Access, infrastructure, community
Access to municipal and community data is not always easy or affordable, nor has the infrastructure for cataloguing and accessing data always been available until the formation of the Community Data Program. Becoming a member of our consortia provides access to hard-to-get data at sub-municipal scales, data that can inform public policy, community-based research, community-based planning, and evidence-based decision-making.
Our website provides a hub for consortia members to not only access data, but to also access the 1500+ users across the county. One of the great benefits to our members is their ability to find a community of practice – from city sectors to nonprofit and research sectors. Local consortia meet regularly, have community events, and share resources.
The Community Data Program website also provides a variety of ways to share information – from our newsfeed/blog to consortia-specific pages – keeping members engaged and connected to the information they need.
Program Benefit Highlights
....Broadening access to valuable neighbourhood-level social data for hundreds of municipal governments and voluntary sector organizations
Based on formal agreements put in place with community consortia, the Community Data Program makes valuable social data available to over 400 organizations in over 20 urban regions, including more than 50 Canadian cities and towns located across Canada. Each consortium brings together anywhere from 5 to 50 members, including municipal governments, social-planning networks, health and family service agencies, school boards, police services, and United Ways.
...Negotiating a new data-package agreement with Statistics Canada on behalf of community consortia
A new data-package agreement was negotiated with Statistics Canada and ratified by members. The package includes over 700 data tables from both Census and non-Census sources, with a wide range of small and customized geographies. Non-Census tables are derived from the Survey of Household Spending, Labour Force Survey, Small Area and Administrative Data, Canadian Business Patterns, Canadian Crime Statistics, and Health Public Use Microdata.

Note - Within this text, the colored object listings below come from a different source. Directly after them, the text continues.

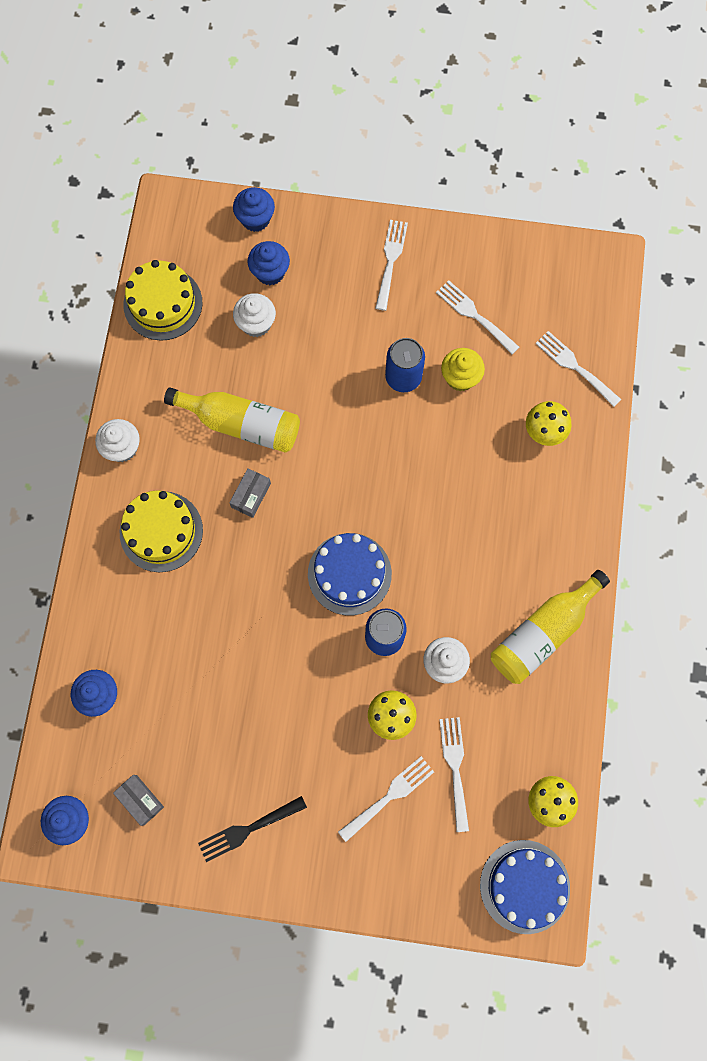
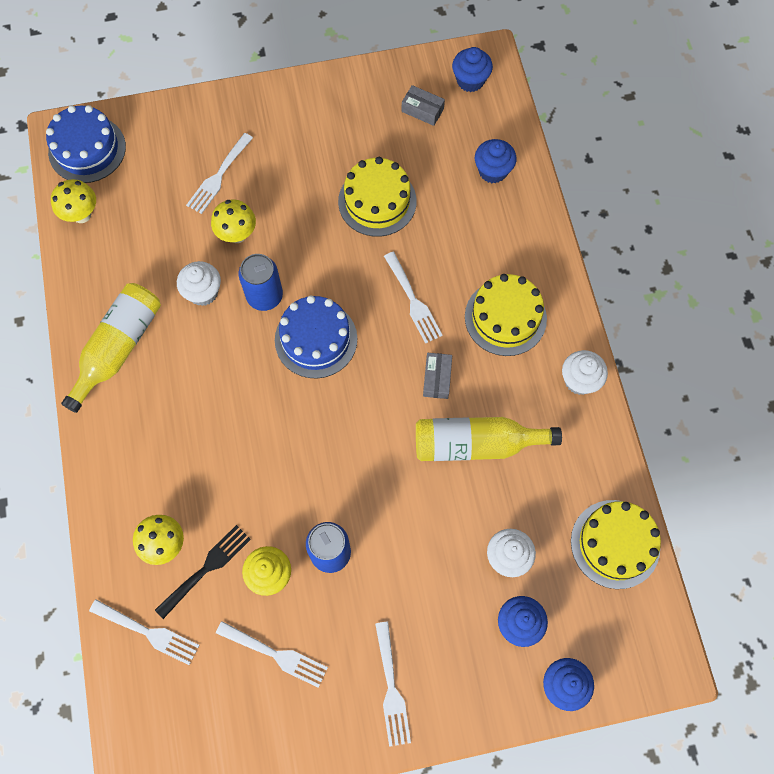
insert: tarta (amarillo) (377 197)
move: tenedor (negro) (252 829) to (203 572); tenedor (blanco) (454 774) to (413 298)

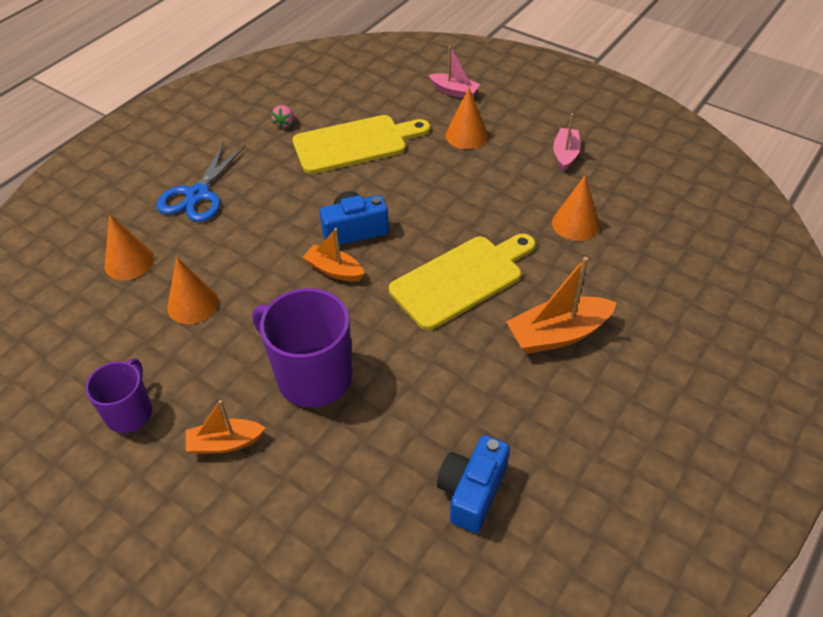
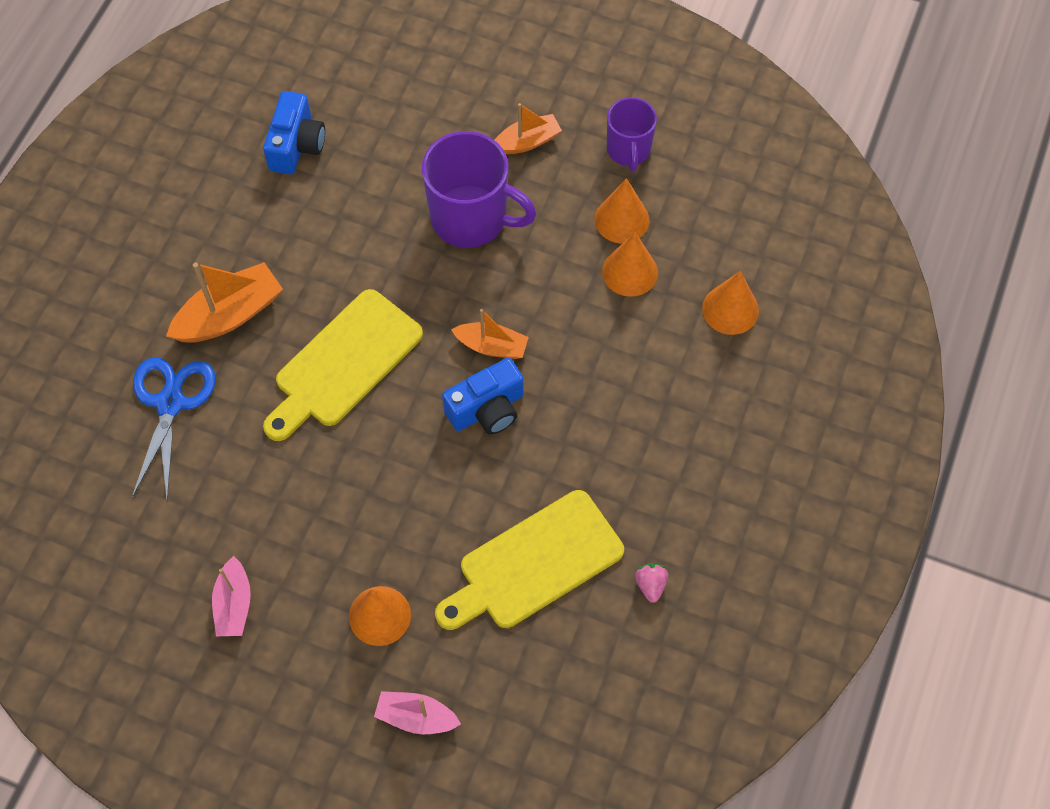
move: tijeras (azul) (200 182) to (174 428); cono (naranja) (575 208) to (621 211)

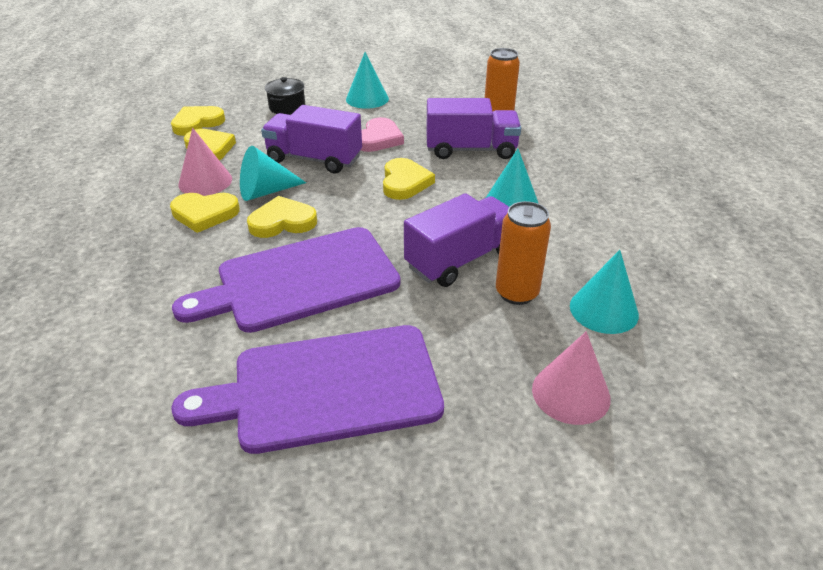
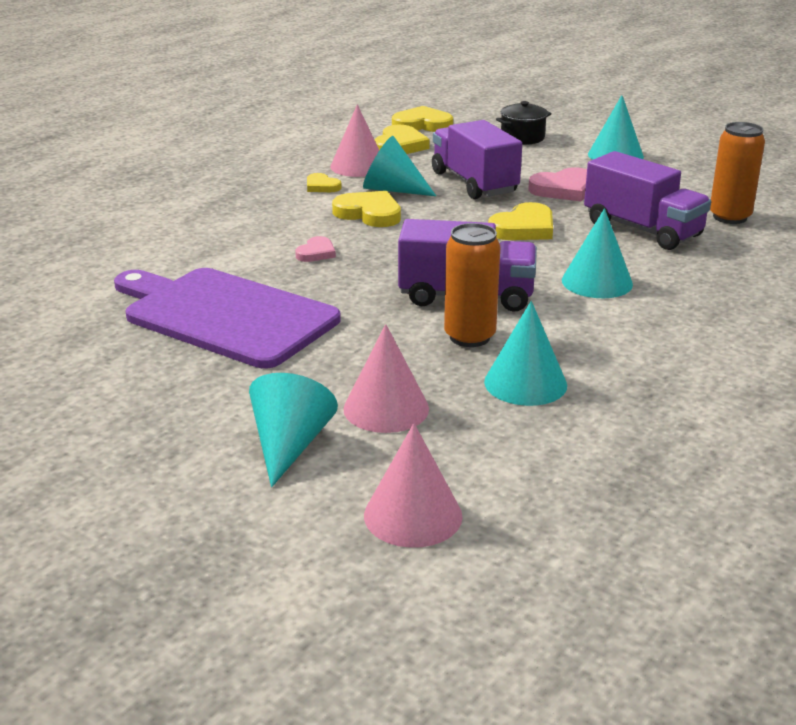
insert: cono (turquesa) (293 430); cono (rosa) (413 485)
replace: tabla de cortar (morado) (286 280) to corazón (rosa) (315 249)
resize: corazón (amarillo) (205 213) = (324 182) x0.58

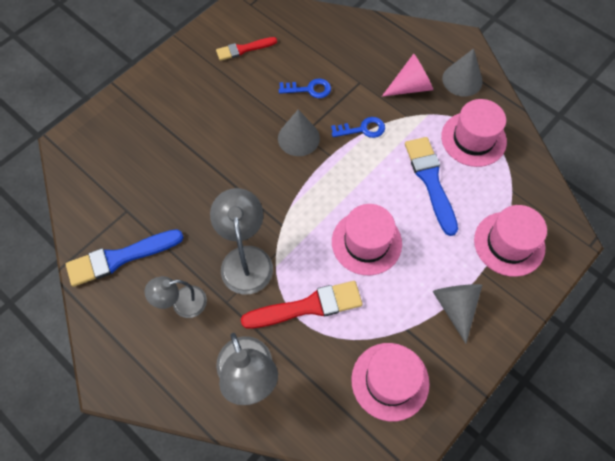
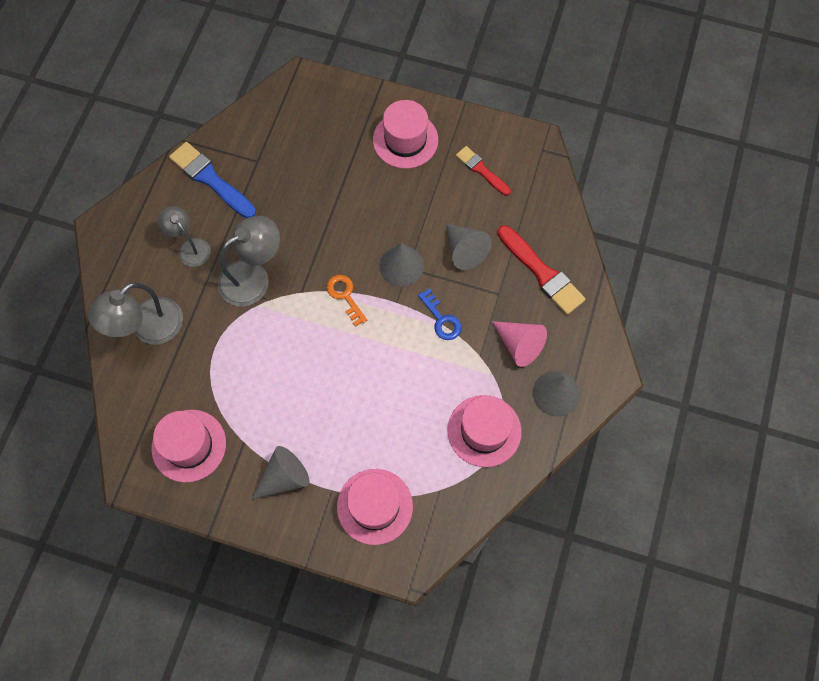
delete: pincel (azul) (431 186)
insert: llave (naranja) (347 301)
move: pincel (rojo) (302 305) to (542 270); sombrero (rosa) (367 239) to (405 134)
replace: llave (azul) (305 88) to cono (gris) (469 246)

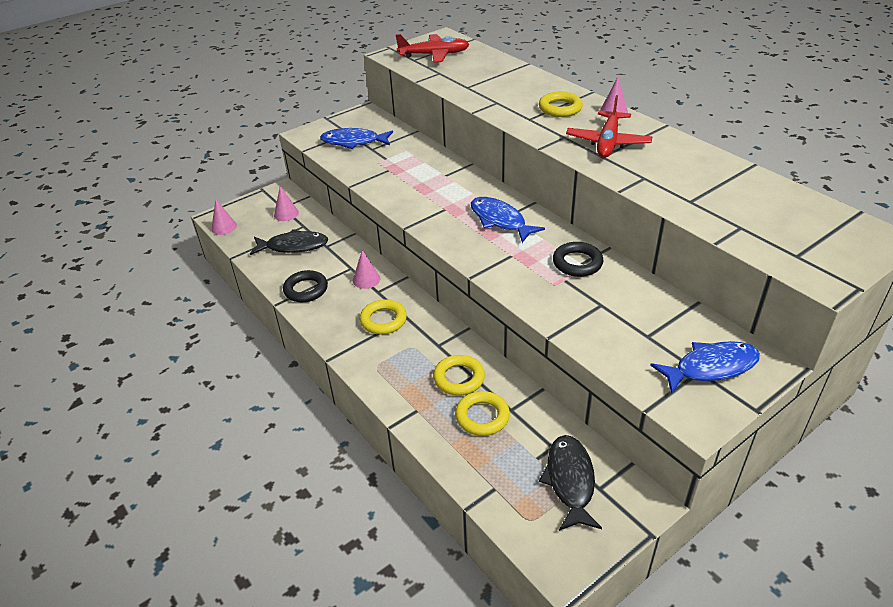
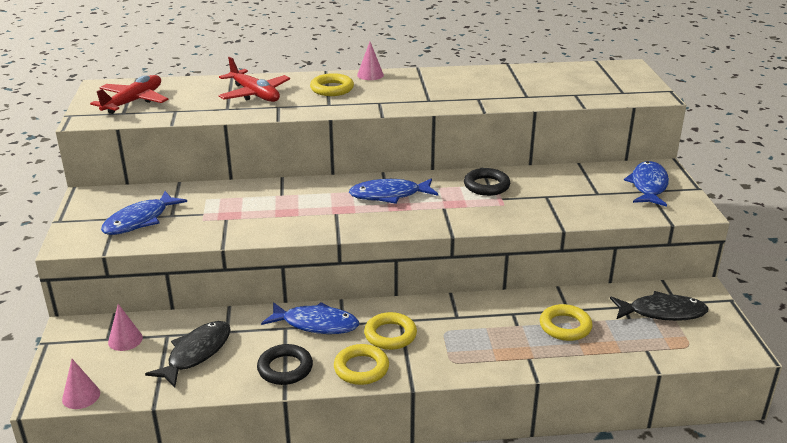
move: anillo (amarillo) (459 375) to (361 364); avión (rojo) (609 126) to (254 79)
replace: cono (rosa) (366 269) to pez (azul) (310 318)
rotate: pez (negro) (570 483) = (659 306) 150 degrees clockwise

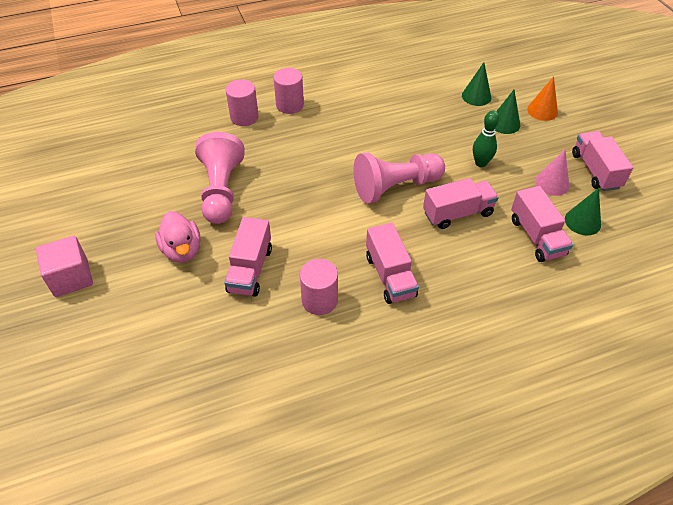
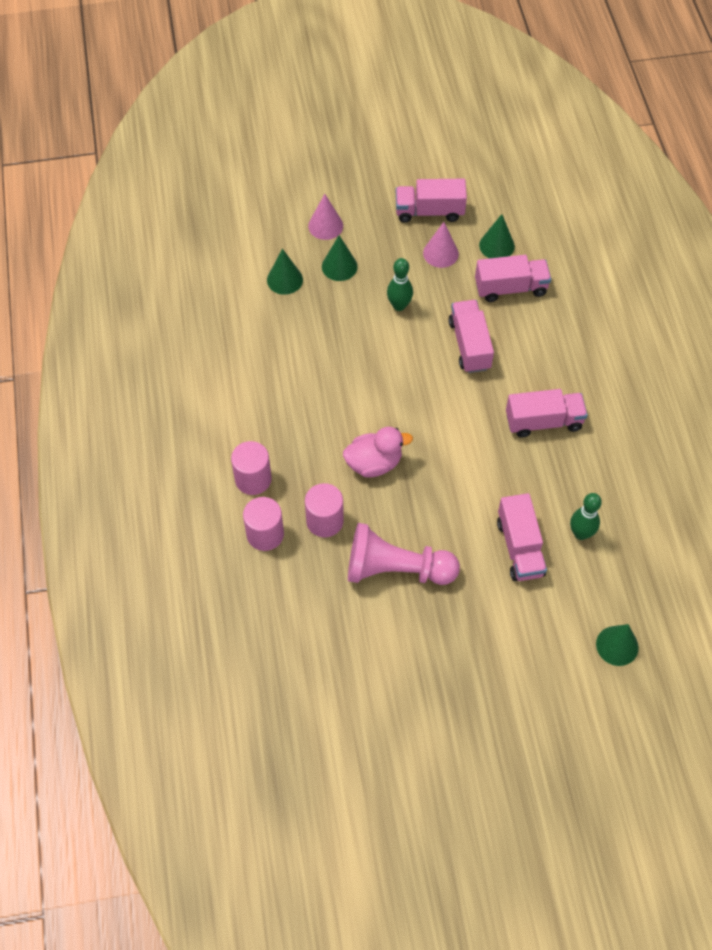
delete: cubo (rosa) (64 266); peón (rosa) (399 178)
insert: bolo (verde) (586 516); cono (verde) (617 645)
move: pato (rosa) (177 237) to (378 452); cilindro (rosa) (319 287) to (324 510)
recolor: cono (naranja) (542 98) to cono (rosa) (325 217)
rotate: camión (rosa) (248 257) = (522 537) 60 degrees clockwise

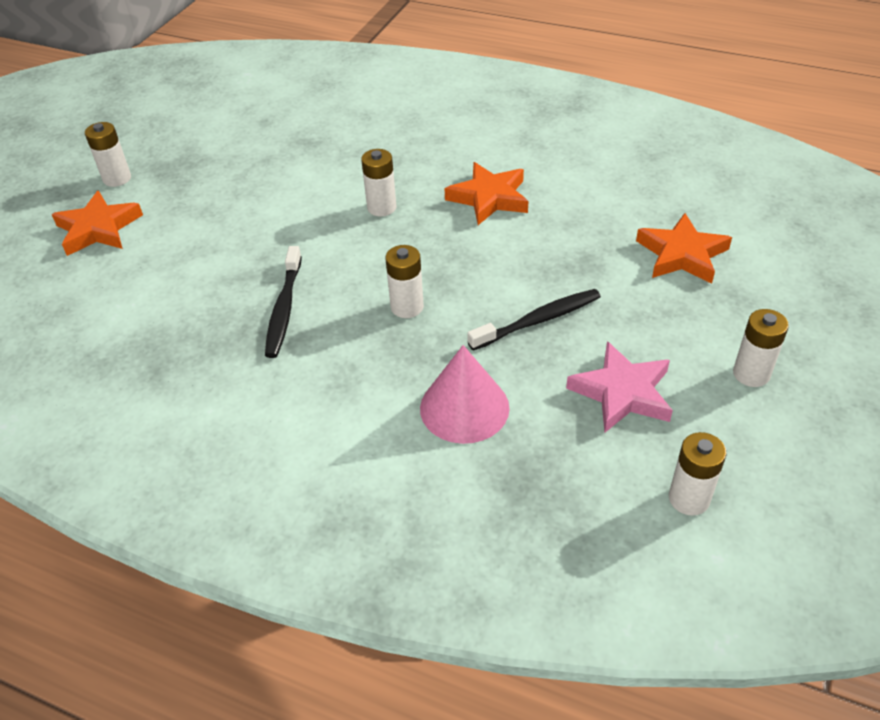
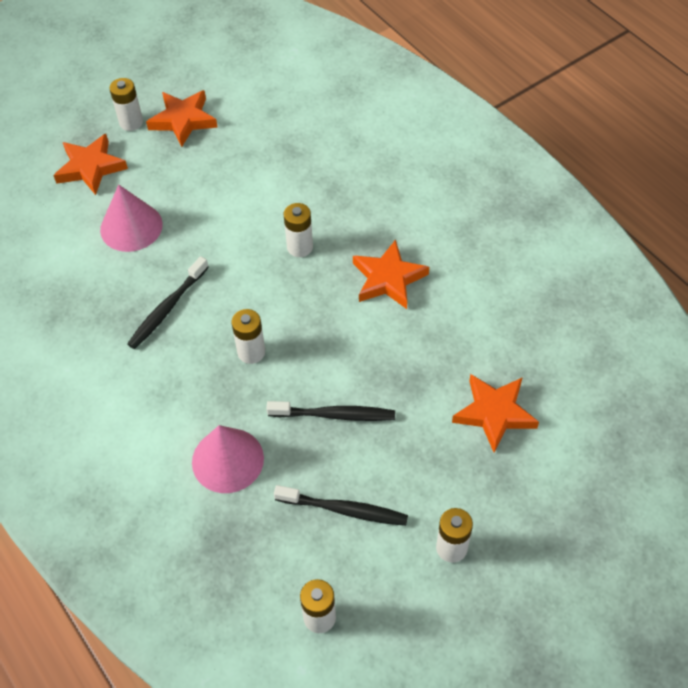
insert: cono (rosa) (131 218); estrella (naranja) (182 118)
replace: estrella (rosa) (619 387) to cepillo de dientes (negro) (341 505)

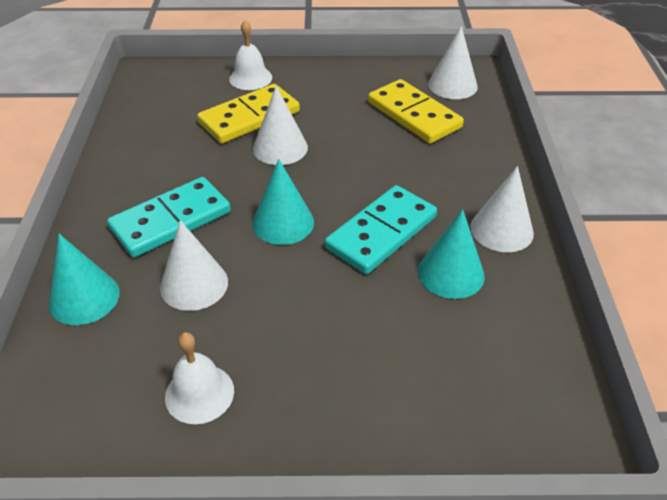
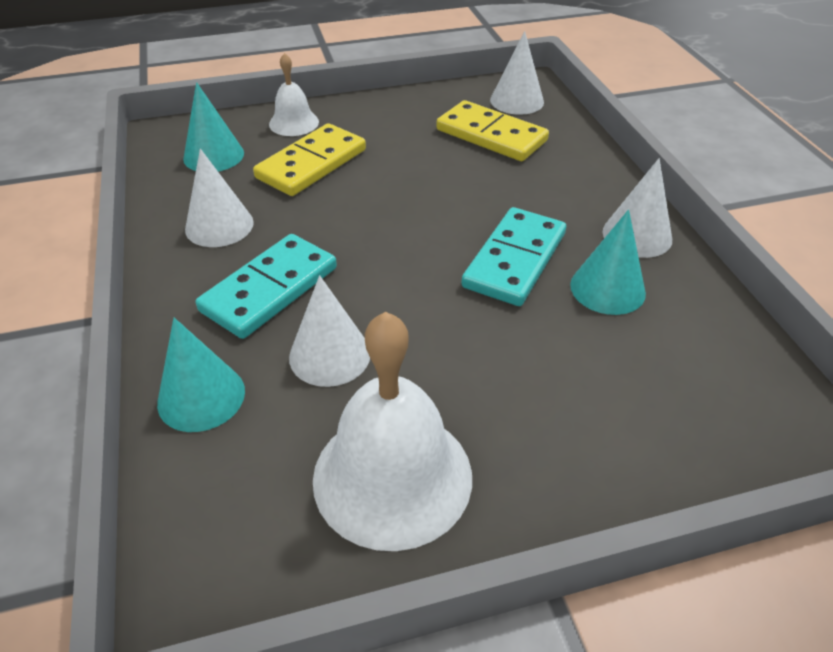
move: cono (turquesa) (283 202) to (213 127); cono (blanco) (280 125) to (219 198)
resize: campana (blanco) (199 378) = (392 431) x1.90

...Supporting the development of a streamlined web-based data dissemination system between Statistics Canada and CDP consortia
Legal agreements between the Community Data Program and local consortia, which lay out terms and conditions and web-based tools and protocols for accessing and downloading data tables, were created to facilitate efficient data dissemination. The data include a national atlas, which displays the distribution of thousands of data tables; regional atlases, which display, for each consortium, the regional distribution (at the CT or DA level) of those indicators; the Inventory of Community Data sources; the data tables; and a catalogue that permits users to locate and select the tables they require.
...Providing technical support to community consortia
The Community Data Program has created web-based tools to support consortium members, including an in-depth online help feature that explains: (1) How to use statistical data (including how to use Beyond 2020 Software), (2) How to use the Consortium web tools (including the online Atlas of Social Data), and (3) How to use Census Data. In addition to the help files, there are over three dozen links in a Community Data Inventory, a Helpful Tips section, and a FAQ page related to using data and the site. All consortia members have e-mail and telephone access to the CCSD technical team and associated consultants.
...Supporting the sharing of experience, learning, and tools
The Community Data Program is structured to encourage regular and active interaction and communication among and within community consortia. The Program brings together community data consortia from across Canada, providing important opportunities for learning and sharing experiences and perspectives around the use of social data to meet community challenges. The website makes available collaborative tools, including a members contact list, a members-only discussion forum, and links to local reports prepared by community consortia (see each consortia page) using community data. The local consortium lead organizations constitute a nationwide “hub and spoke” network of community-based social-data users. The pivotal role played by municipalities contributes valuable technical knowledge and support to local community organizations.
...Strengthened local social programs and policies
Public policy at the municipal, provincial, and federal levels benefits from new tools and information developed by community-based projects informed by social data. The customized data tables available through the Community Data Program have allowed data users to pursue a wide range of evidence-based analysis for informed decision-making.
With the Community Data Program data-acquisition and dissemination infrastructure in place, we are ready to attract new members. Increasing access to different sources community, neighbourhood and local scale data is being pursued through Community Data Canada with Statistics Canada and the Federation of Canadian Municipalities.
The Community Data Program is led by the Canadian Council on Social Development (CCSD).